I was never really in sync with the culture of the place, and neither were my parents. They were both transplants from different parts of the GTA, and came out here with no connections at all. I have no idea what possessed them to move to what now appears to be a rapidly deteriorating redneck dump of a town, but I guess that twenty-odd years ago it must have looked quaint or something. Back before the Wal-Mart moved in and sucked the shops on the main street dry, and before they knew what it would be like trying to put kids through a rural public school system or watch said kids have asthma attacks while the neighbours held gleeful, illegal bonfires in their suburban backyards and the fire department wouldn’t do a thing, I guess it must have seemed like a great little place to start a family.

If I’m honest, it was a good enough place for a childhood. I can’t imagine being a little kid in the city.

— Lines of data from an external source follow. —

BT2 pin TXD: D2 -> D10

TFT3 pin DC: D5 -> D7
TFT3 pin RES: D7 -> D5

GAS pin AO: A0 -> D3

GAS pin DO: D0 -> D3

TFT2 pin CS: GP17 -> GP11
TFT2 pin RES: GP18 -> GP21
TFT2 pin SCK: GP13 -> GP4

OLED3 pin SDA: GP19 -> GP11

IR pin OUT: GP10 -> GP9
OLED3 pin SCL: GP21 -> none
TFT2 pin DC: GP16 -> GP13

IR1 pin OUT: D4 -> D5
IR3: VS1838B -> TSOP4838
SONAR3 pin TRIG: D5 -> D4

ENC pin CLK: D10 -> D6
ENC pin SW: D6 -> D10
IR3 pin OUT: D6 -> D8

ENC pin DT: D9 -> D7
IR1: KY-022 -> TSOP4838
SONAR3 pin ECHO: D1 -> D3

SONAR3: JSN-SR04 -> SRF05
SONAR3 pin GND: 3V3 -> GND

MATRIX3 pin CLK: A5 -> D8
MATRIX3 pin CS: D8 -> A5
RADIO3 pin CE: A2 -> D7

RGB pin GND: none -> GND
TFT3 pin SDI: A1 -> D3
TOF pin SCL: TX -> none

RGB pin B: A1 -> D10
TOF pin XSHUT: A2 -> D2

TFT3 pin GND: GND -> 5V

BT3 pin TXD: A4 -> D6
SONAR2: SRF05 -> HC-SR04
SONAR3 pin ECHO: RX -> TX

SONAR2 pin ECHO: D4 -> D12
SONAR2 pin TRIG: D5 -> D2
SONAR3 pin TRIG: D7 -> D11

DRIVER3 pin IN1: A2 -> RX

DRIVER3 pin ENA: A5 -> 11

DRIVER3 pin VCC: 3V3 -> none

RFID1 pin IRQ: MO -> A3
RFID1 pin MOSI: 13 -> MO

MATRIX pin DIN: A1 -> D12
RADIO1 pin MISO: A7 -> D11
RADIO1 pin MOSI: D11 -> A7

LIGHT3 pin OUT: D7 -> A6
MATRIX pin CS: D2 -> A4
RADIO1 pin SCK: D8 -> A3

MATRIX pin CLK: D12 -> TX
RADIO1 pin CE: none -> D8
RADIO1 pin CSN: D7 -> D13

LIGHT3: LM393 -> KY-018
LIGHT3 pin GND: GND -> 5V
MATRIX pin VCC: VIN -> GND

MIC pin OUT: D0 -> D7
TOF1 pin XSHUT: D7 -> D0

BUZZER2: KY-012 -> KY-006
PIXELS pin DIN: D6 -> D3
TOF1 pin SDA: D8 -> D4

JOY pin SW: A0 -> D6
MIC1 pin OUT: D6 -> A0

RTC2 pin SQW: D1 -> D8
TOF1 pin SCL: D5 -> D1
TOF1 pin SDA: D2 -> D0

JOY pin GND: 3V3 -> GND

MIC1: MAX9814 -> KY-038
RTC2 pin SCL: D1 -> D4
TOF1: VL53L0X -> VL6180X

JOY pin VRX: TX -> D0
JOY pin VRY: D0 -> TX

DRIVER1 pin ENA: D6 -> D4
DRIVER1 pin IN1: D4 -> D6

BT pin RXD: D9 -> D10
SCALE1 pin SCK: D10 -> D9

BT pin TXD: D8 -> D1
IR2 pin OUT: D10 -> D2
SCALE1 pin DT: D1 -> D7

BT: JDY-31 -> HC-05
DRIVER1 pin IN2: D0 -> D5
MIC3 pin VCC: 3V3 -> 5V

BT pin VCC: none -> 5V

There just isn’t enough grass to go around. Not enough nature, not enough quiet streets for road hockey and cops and robbers, not enough free-roaming neighbour kids, not enough trees. I’m grateful for the woodland trails and the neighbourhood shenanigans, and for the relative safety we had.

But that town was no place for a teenager. To quote Harper Lee, “There was nothing to do, nothing to buy, and no money to buy it with.” After the church-basement movie theater finally got run into the ground by a wildly incompetent owner, the only activities for us were to stay home, go out for coffee or go out to eat. That was all we did, and we did it over and over.

I was often literally bored to tears, but more importantly I was frustrated. Every group or club or service or store failed to meet even the most basic expectations. Everything was bureaucratic and poorly done. Everyone I knew loved to have big ideas and start new programs, but had no concrete plans and never followed through on anything, and years and years of this trained me to believe that this was simply how things were done everywhere.

It was rural, so of course we lacked the activities and special programs that city kids are showered with–IB courses and gifted programs in our schools, fancy arts classes, fancy sports–not to mention our mental health support systems were underfunded, understaffed and generally awful.

It was redneck. It was ignorant. It was exhausting.

There are all kinds of ways to deal with the concept of home, and I tend to alternate. Sometimes I romanticize the place, making it into the same sort of quaint little idyll that my parents must have first visited. Other times I look back to it with plain disgust. But mostly I know that it is what it is, and there are thousands of other towns just like it with thousands of other kids like me who became part of the tried-and-true rural exodus and ran off to the big city.

That said, tomorrow I’m going home for a visit. I don’t do this often, and the last time I did, I was hit with a horrible sinking feeling as soon as the town came into view on the highway.

The sight of the dilapidated shops on the main street depressed me. The astonishingly poor-looking locals wandering around depressed me. The groups of rowdy white tweens in faux gangster gear depressed me. I had the most powerful feeling of regression, and felt all my hometown baggage weighing me down again all at once.

When I go home, I want to be the person I am here, just visiting. I don’t want to be the person I was when I lived there. I want to be able to take up the roots of my sadness dispassionately and turn them over in my hands. I don’t want to have to feel like an outsider in the place where I was born and raised, and I don’t want to feel like a victim of it, because it can’t hold me anymore.

This time, I’m going to try harder to remember that nobody can drag me kicking and screaming back there, and that home is where you make it. I won’t let the town ruin another day. I’ve given the place eighteen years already, and I don’t know how to stop it, but I don’t want to let it take one day more.

I’m going to visit, and this will be my mantra:

It’s a nice place to visit, but I wouldn’t want to live there.